Were these the same letters from Telstra to AUSTEL (see Falsification Report File No/8) that prompted the hackers to advise COT case spokesperson Graham Schorer that the government was assisting Telstra in their defence of the COT cases claims i.e. our arbitrations were not being conducted under the rule of law? What did the hackers find amongst Telstra arbitration documents in order for them to form the opinion that the rule of law was not being abided too?

Why didn’t the Telecommunication Industry Ombudsman (the administrator of our arbitrations) transparently investigate what Mr Schorer and I reported concerning the type of documents the hackers wanted to provide the arbitration process with?

Agreeing to this alteration, at the defendant’s request (Telstra was, after all, the defendant in our arbitrations), devalued the government report to where it was now a fabricated document being used by the arbitrator, unaware it was severely tainted.

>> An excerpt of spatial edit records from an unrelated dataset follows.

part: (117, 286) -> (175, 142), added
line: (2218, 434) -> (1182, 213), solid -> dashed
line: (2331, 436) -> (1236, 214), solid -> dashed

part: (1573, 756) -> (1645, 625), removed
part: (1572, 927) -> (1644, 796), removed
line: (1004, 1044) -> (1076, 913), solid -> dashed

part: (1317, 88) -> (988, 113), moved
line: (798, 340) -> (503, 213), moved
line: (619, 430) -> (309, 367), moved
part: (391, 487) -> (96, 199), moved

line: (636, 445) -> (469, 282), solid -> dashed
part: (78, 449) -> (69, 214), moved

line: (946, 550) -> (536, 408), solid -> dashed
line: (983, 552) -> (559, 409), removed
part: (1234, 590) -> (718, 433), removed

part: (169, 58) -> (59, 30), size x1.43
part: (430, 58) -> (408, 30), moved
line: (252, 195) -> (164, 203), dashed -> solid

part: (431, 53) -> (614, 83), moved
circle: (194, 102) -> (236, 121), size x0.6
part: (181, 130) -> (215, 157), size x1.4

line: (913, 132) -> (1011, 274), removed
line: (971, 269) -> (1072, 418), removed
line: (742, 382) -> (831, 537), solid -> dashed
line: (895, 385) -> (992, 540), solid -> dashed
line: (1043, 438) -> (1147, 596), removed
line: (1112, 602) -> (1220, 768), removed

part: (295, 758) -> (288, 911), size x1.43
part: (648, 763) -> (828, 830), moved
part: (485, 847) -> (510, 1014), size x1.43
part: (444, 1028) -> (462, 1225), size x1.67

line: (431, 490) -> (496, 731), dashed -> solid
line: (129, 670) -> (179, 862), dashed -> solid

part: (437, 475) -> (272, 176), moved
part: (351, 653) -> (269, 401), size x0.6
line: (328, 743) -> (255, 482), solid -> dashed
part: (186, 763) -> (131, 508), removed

The fact that it was used as evidence in the COT arbitrations appears not to have worried AUSTEL, but it did worry the hackers to the extent of them contacting Graham.

My letters to the two aforementioned Attorney-General’s also recorded other valuable information that we COT Cases had uncovered, just like the young hackers, concerning the very same matters that the hackers had found, as well as information regarding what Telstra was doing ‘behind the scenes, during our arbitrations.  It was clear that Telstra’s secret behaviour in relation to the COTs had only one aim: to stop any of the matters raised by COT from being revealed to the Government, or to the public, at the time (1994), even though all those matters were of national importance to all Australians.

The following link at Assange Defense is a more updated account of what is currently happening to Julian Assange as he fights the system that wants him destroyed.

Absent Justice - Julian Assagne

Regarding our COT arbitrations did the hackers uncover:

  1. Evidence Dr Hughes was forced, under pressure from the Establishment, to use Telstra’s drafted arbitration agreement instead of the agreed, independently drafted agreement all relevant parties were told would be used?;
  2. Evidence the arbitrator agreed with the defendants that he and his arbitration project manager would only assess a limited amount of claim documents in order to minimise Telstra’s liability? 
  3. Evidence that Telstra and the TIO agreed to secretly appoint a second arbitrator who would decide which arbitration procedural documents would reach the official arbitrator (Dr Gordon Hughes) and which would be concealed? (AS-CAV Exhibits 589 to 647 - See AS-CAV 590);
  4. Evidence confirming someone with access to Telstra’s fax screening process were diverting arbitration claim documents to a designated filing system before they were redirected onto their intended destination? (See Open Letter File No/121316 and File No17).

In my case, even though the arbitrator’s secretary advised the arbitration process that six of my faxed claim documents never reached the arbitrator’s office, I was never afforded the opportunity to resubmit this material for assessment. My fax account shows I dialled the correct fax number on all six occasions.

As we have explained on our throughout absentjustice.com, we have broken this complex story up into sections in the hope of providing clarity. There are many people and organisations involved in this collusion and perversion of the course of justice, including government officials, the arbitrator, the Telecommunications Industry Ombudsman and the defendants (Telstra). A number of different headings apply to many of the issues. To avoid repeating the beginning of the story on each webpage, the Hacking – Julian Assange section begins mid-1994 and reveals the details of how incompetently COT arbitrations were handled, beginning with the lead-up to the process in 1994 and from then on.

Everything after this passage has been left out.